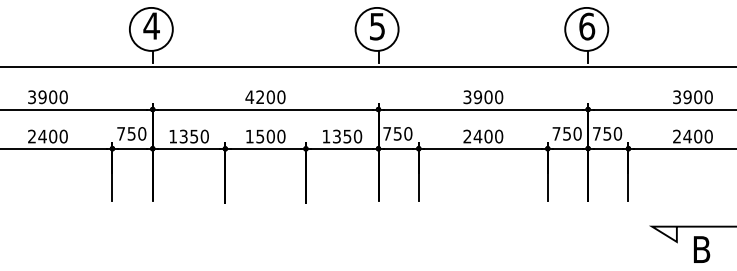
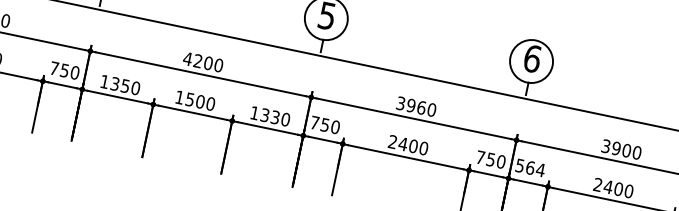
text: (488, 96) -> (421, 107), 3900 -> 3960
text: (607, 133) -> (530, 167), 750 -> 564
text: (347, 135) -> (275, 116), 1350 -> 1330

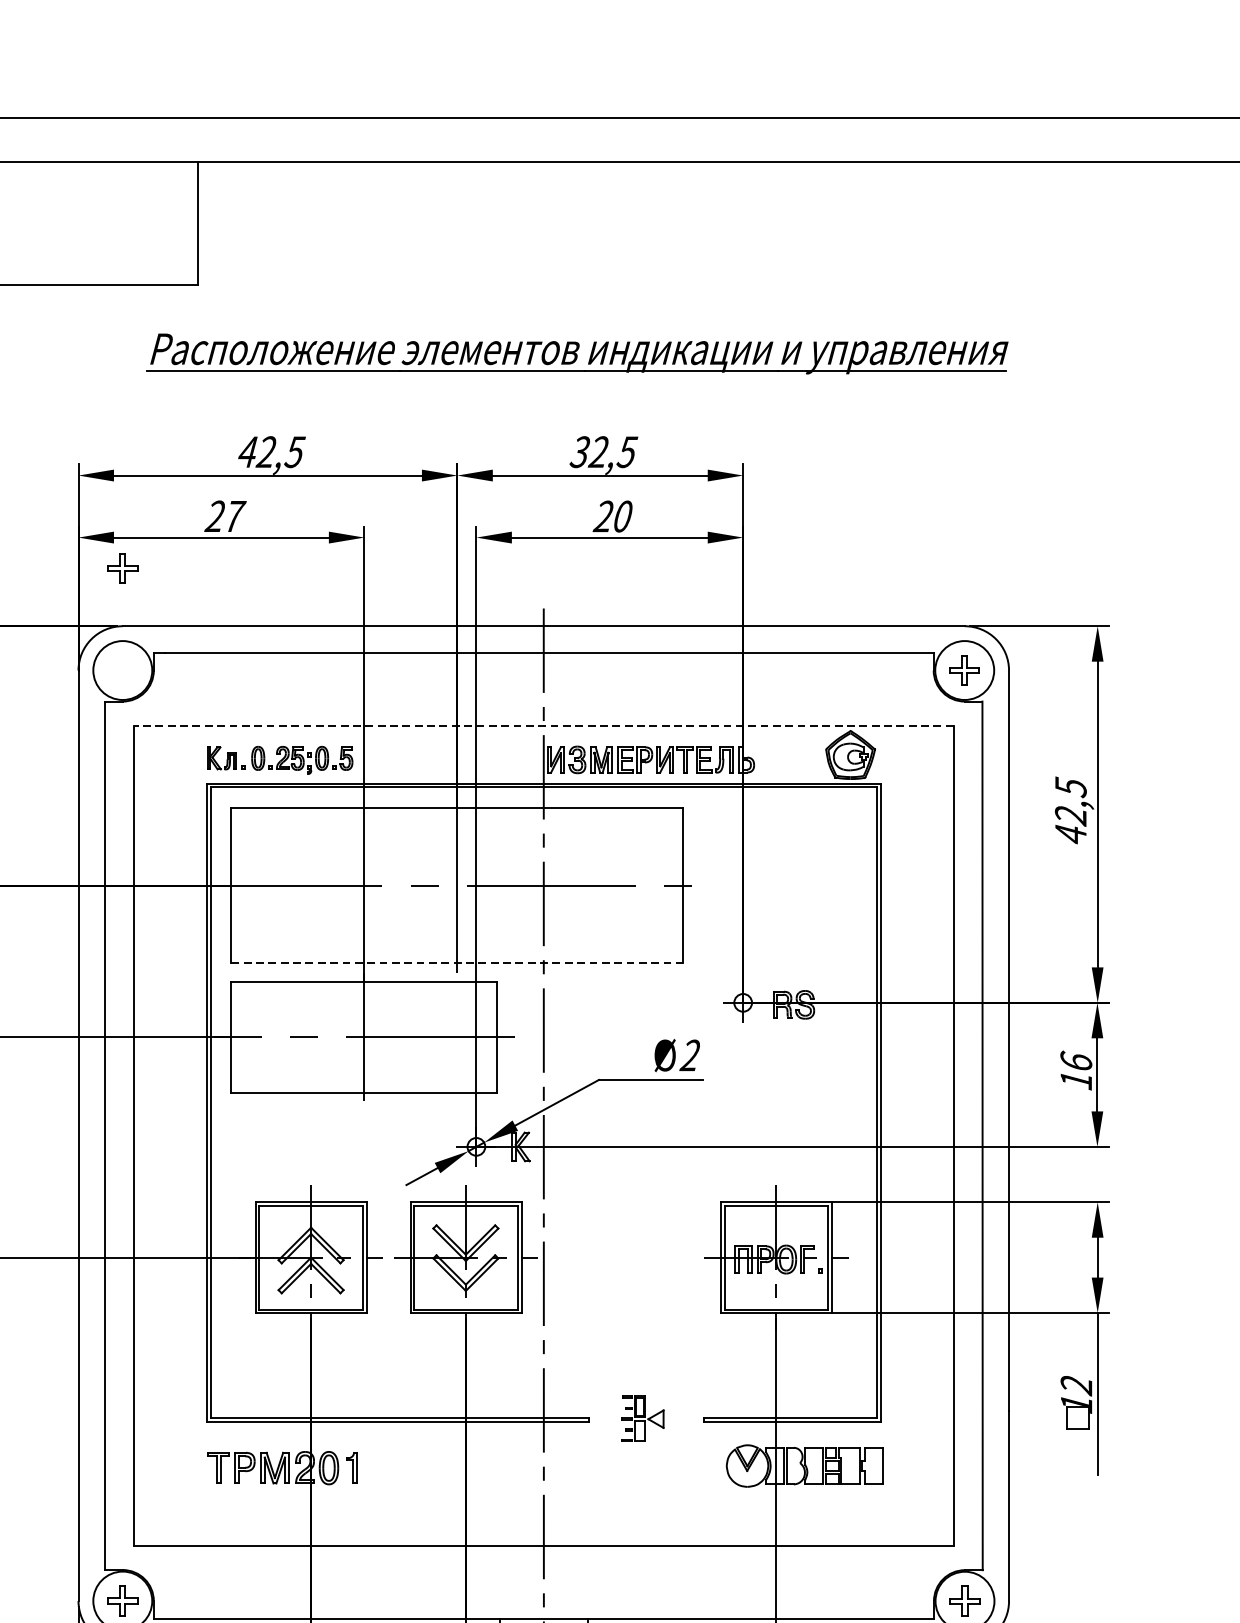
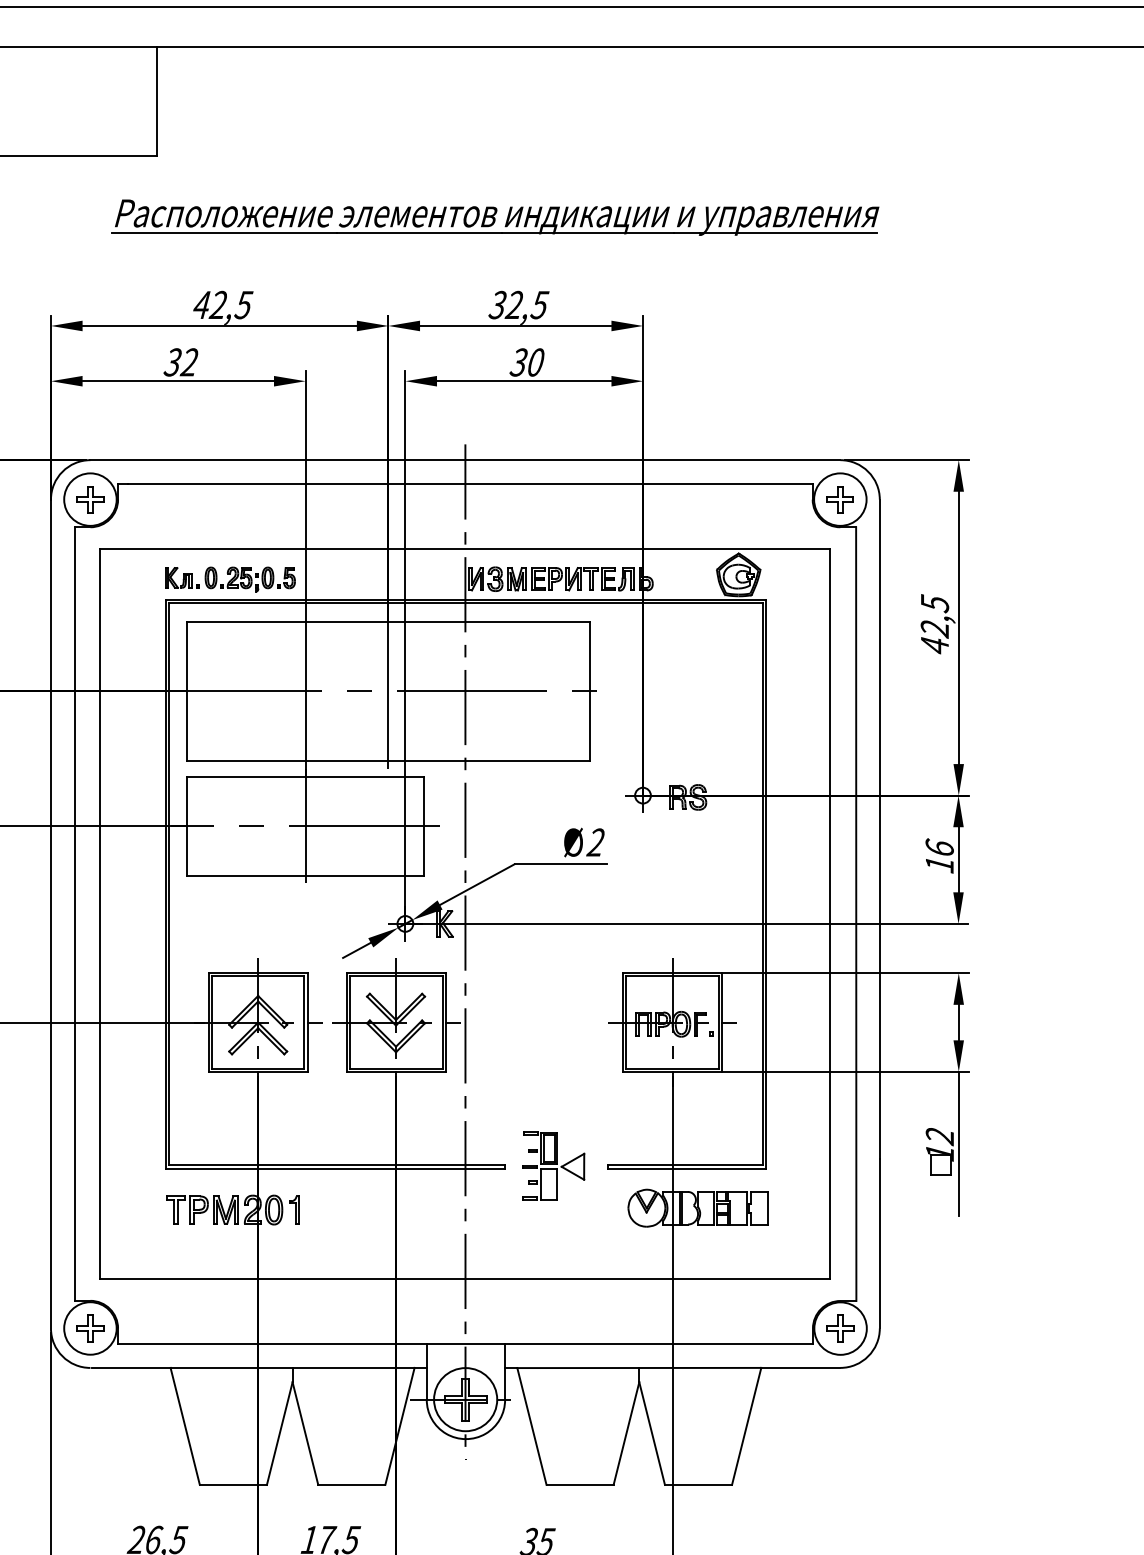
text: (225, 516) -> (181, 362), 27 -> 32
text: (603, 516) -> (518, 362), 20 -> 30
part: (122, 568) -> (90, 499), moved
line: (542, 725) -> (464, 548), dashed -> solid
line: (457, 963) -> (388, 760), dashed -> solid
part: (642, 1418) -> (553, 1165), size x1.67

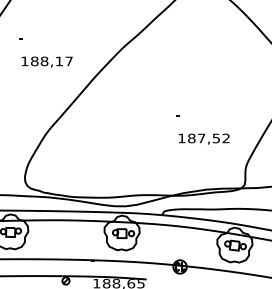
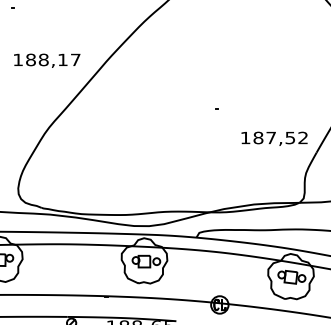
text: (46, 61) -> (46, 60), moved
text: (203, 138) -> (273, 138), moved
:::::
PROBLEM TO SOLVE:
Whenever the word "dashed" appears in a line of the listing, copy out that line.

WRITTEN REPLY:
line: (542, 725) -> (464, 548), dashed -> solid
line: (457, 963) -> (388, 760), dashed -> solid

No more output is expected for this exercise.